Video: High Level Structure ISO 9001
Video: Ablauf einer ISO 9001 Zertifizierung
Was bedeuten die ISO 9001:2015 Forderungen für die betriebliche Praxis?
Um den Schritt von den noch abstrakten Forderungen der Qualitätsmanagement Norm ISO 9001 – dem „Was“ bzgl. Informationsaustausch – zu den Möglichkeiten der operativen Umsetzung – dem „Wie“ – tun zu können, müssen wir die Konsequenzen für die Organisation näher betrachten:
Wissen erzeugen
Um die sich ändernden Anforderungen zu erfassen, muss das vorhandene Wissen regelmäßig mit Blick auf die Unternehmensstrategie (bezogen auf den Kontext) bewertet werden. Veraltetes Wissen ist auszusondern und erforderliches Zusatzwissen ist aus externen Quellen zu beschaffen und in die Organisation zu überführen.
Wissen speichern
Die Aufrechterhaltung des Prozess- und Produktwissens erfordert die Sicherstellung der Aktualität des Wissens. Weiterhin muss der unerwünschte Abfluss von relevantem Wissen aus der Organisation verhindert werden.
Wissen verteilen
Für die Durchführung der Prozesse erforderliches Prozesswissen zur Beherrschung von Methoden, Technologien, Maschinen, sollte den Mitarbeitern im Informationsaustausch kommuniziert werden, d. h. zum Beispiel als dokumentierte Information zur Verfügung stehen.
Wissen anwenden
Damit das Wissen in ausreichendem Umfang vermittelt wird, ist die vorhandene Information durch geeignete Transferformen in Kompetenz zu überführen.

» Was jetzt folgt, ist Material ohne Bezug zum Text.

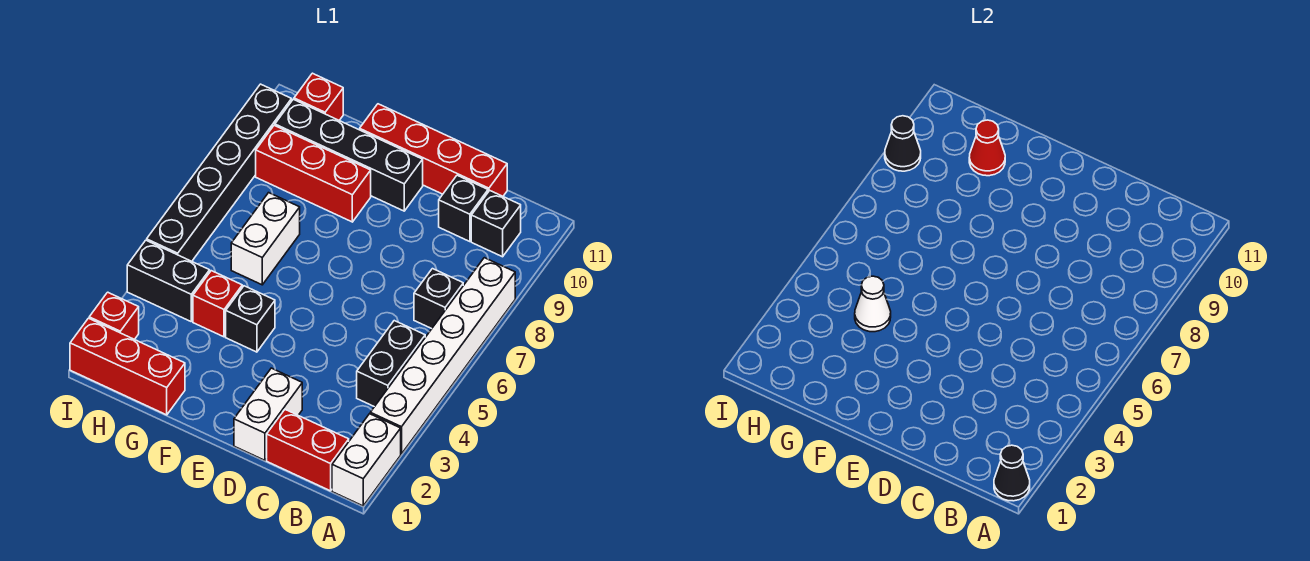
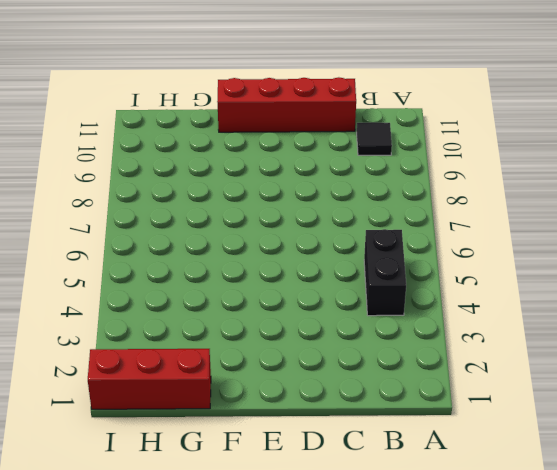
black tile B10 level 1 -> black brick B10 level 1
none -> white brick A1:A2 level 1
none -> white brick A3:A8 level 1
none -> red brick B1:C1 level 1

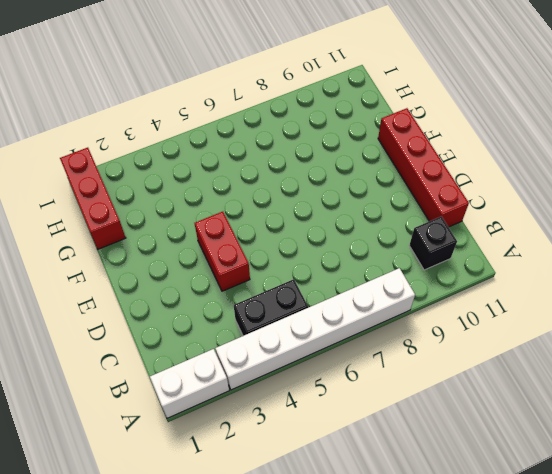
red brick D4:E4 level 1 -> red brick B1:C1 level 1
none -> black brick B7 level 1
none -> black brick C10 level 1
none -> white brick D1:D2 level 1

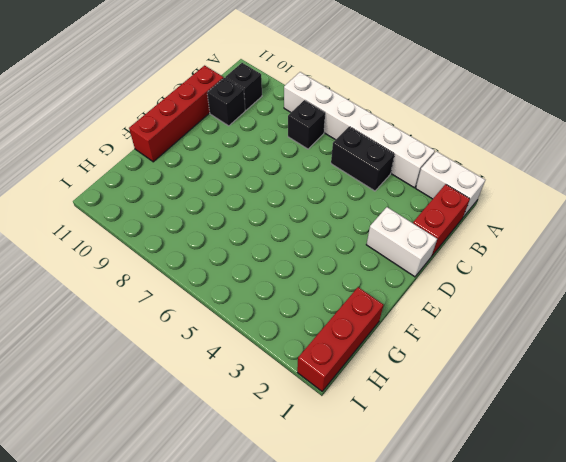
none -> black brick E10:H10 level 1
none -> black brick F4 level 1
none -> red brick F9:H9 level 1

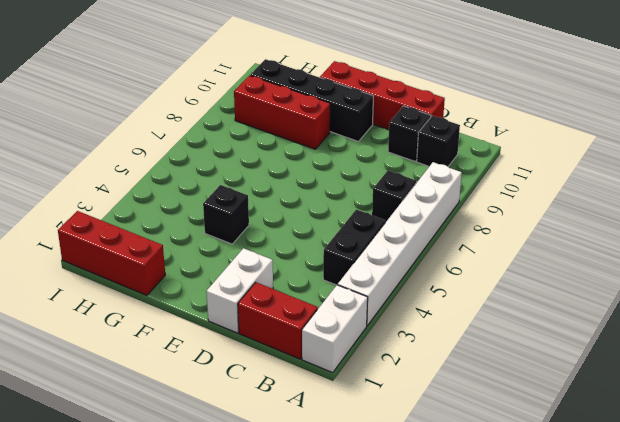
none -> red brick G4 level 1
none -> white brick G6:G7 level 1
none -> black brick H4:I4 level 1

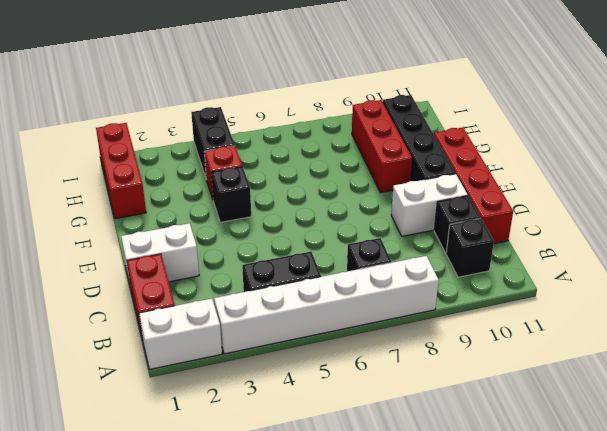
white brick D9:D10 level 1 -> white brick G6:G7 level 1
none -> red brick H11 level 1
none -> red brick I2 level 1
none -> black brick I5:I10 level 1

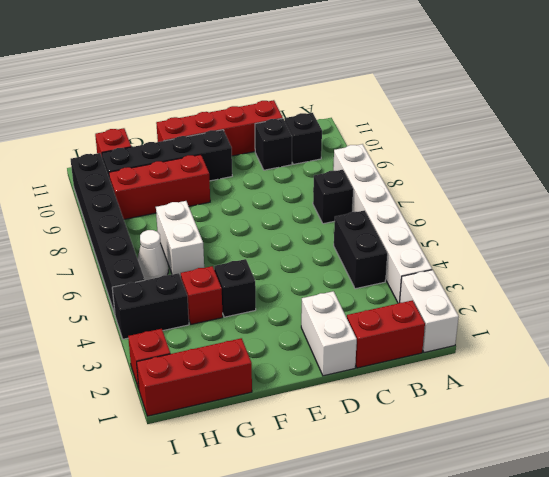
white cone H6 level 1 -> white cone G4 level 2
none -> black cone A1 level 2
none -> red cone G10 level 2
none -> black cone I9 level 2

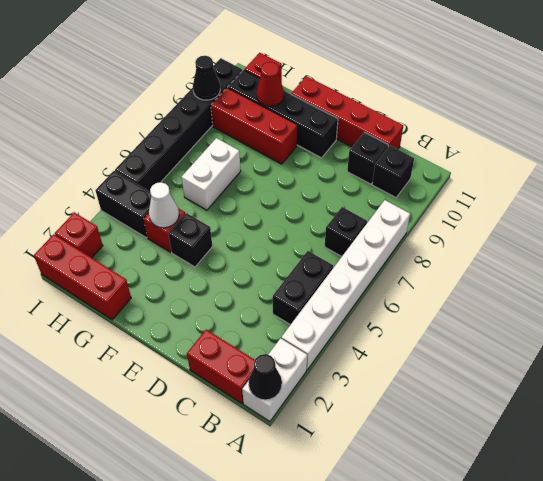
none -> white brick D1:D2 level 1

In der betrieblichen Praxis sind nun unterschiedliche Methoden und Instrumente nutzbar, um den Umgang mit der Ressource Wissen im Unternehmen und den Informationsaustausch systematisch zu gestalten. Die ISO 9001 benutzt jedoch mit keiner Silbe die Begriffe Wissensmanagement bzw. Wissensmanagementsystem.
Informationsaustausch – Diese Methoden und Instrumente sollten Sie nutzen
Der operative Umgang mit der Ressource Wissen zur Durchführung der Prozesse ist inzwischen ein anerkannter Aspekt zur Unterstützung des betrieblichen Managements. Unabhängig von der Art des Unternehmens erstrecken sich die Herausforderungen im Informationsaustausch auf ähnliche Handlungsfelder:
- Systematische Auswertung und Weiterentwicklung der Ressource Wissen.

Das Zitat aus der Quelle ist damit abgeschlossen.